Heart rates, sweating and facial expressions are already used by law enforcement agencies to detect wrongdoing. Now an employee's laptop will be able to identify the fraudulent expenses claim or the illegal contract offer.

The patent application explains: "Monitoring user activity can facilitate auditing how activities are performed to look for or isolate patterns of user problems, abuse, common errors incurred by users, or to ensure company/government policies are complied with."

The "Monitoring System 500" allows groups of users to watch and monitor each other.

Microsoft says the 500 can "enhance social experiences among users by binding them or bringing them users together based on a target activity".

As an example it can "locate people that are watching a particular TV program at the same time or are performing a similar activity at the same time. Discussion groups or social events can be generated as a result."

However, Microsoft's vision of a world where the microchip replaces the middle manager has been greeted with caution by British business.

"We always say the best approach is the personal touch," said Stephen Alambritis, of the Federation of Small Businesses. "We would urge smaller employers to err away from this kind of software.

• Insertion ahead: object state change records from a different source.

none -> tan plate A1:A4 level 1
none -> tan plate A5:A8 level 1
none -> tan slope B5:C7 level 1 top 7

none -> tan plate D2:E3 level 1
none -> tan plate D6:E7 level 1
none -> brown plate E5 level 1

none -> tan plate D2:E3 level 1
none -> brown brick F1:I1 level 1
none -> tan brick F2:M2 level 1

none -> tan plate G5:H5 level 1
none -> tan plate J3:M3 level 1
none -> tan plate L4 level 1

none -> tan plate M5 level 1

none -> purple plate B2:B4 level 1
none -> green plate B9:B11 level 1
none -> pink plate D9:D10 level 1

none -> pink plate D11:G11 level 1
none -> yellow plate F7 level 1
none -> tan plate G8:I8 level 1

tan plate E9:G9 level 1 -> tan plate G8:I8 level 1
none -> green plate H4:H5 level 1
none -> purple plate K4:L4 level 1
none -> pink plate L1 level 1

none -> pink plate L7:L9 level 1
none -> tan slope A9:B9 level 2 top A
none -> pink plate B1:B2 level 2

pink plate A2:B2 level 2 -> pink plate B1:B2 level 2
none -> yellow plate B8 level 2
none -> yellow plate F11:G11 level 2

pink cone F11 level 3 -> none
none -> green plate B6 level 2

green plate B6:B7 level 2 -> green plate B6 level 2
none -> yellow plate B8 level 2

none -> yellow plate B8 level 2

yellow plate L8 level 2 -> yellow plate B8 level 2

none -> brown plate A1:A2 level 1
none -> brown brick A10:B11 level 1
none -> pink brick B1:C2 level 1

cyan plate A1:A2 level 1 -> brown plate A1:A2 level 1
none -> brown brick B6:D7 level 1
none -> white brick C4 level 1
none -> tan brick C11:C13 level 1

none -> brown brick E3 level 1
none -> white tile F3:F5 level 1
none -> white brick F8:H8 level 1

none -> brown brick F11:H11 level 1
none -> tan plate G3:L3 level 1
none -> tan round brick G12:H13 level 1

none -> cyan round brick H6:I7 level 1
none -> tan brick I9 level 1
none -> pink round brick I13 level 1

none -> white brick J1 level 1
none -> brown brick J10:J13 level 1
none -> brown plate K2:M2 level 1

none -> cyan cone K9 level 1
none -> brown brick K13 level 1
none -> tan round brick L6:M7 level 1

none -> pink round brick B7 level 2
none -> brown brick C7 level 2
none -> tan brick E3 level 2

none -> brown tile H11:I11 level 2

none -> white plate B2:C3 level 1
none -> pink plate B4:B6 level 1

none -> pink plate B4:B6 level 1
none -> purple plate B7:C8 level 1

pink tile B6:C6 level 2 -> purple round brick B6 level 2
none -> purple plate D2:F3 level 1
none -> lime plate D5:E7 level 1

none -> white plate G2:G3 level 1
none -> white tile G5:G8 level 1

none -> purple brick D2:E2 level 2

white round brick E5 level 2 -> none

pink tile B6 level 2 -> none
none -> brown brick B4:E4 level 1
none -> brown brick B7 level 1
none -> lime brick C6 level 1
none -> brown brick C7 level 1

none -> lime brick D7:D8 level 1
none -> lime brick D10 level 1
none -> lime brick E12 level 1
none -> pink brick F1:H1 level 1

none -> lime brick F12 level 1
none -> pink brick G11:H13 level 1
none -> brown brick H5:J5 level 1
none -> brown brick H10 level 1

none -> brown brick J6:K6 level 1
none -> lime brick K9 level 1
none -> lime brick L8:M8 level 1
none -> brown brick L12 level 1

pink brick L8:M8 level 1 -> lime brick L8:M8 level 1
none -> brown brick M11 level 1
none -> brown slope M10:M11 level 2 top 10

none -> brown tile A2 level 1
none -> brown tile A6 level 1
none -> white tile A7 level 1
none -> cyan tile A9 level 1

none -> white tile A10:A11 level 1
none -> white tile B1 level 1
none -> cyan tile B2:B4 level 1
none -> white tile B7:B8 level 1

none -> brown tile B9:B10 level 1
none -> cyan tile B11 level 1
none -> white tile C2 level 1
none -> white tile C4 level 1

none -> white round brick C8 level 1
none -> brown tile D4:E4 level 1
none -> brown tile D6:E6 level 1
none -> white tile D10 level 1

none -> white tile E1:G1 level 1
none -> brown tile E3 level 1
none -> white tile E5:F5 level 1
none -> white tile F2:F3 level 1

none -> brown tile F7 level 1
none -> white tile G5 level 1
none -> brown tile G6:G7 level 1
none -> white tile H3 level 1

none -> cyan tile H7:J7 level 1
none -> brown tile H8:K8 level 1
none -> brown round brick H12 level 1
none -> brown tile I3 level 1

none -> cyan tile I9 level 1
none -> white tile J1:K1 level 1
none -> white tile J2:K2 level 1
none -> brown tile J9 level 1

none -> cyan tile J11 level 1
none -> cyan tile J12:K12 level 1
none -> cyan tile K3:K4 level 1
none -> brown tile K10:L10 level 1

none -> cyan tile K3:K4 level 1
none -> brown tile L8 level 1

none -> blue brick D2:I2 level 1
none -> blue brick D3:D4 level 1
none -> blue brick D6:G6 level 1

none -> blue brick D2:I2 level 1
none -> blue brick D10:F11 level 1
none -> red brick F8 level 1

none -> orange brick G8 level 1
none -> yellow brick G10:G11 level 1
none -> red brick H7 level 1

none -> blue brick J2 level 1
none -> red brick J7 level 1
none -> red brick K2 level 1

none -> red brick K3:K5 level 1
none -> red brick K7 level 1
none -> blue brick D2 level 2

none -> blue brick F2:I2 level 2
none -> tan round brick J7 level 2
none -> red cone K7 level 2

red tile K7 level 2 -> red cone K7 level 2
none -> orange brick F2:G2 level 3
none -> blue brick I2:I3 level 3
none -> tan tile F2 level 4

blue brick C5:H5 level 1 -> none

It will sour industrial relations."

"The trust that exists between employer and employee will be undermined if staff feel they are under constant surveillance," said David Frost, director-general of the British Chambers of Commerce.

"Our research into employees shows that where individuals feel they are under excessive monitoring or surveillance they tend to have a negative attitude towards their employer and are therefore less likely to be motivated and committed," said Ben Willmott, employee relations adviser at the Chartered Institute of Personnel and Development. "Employers who consider introducing this need to think twice."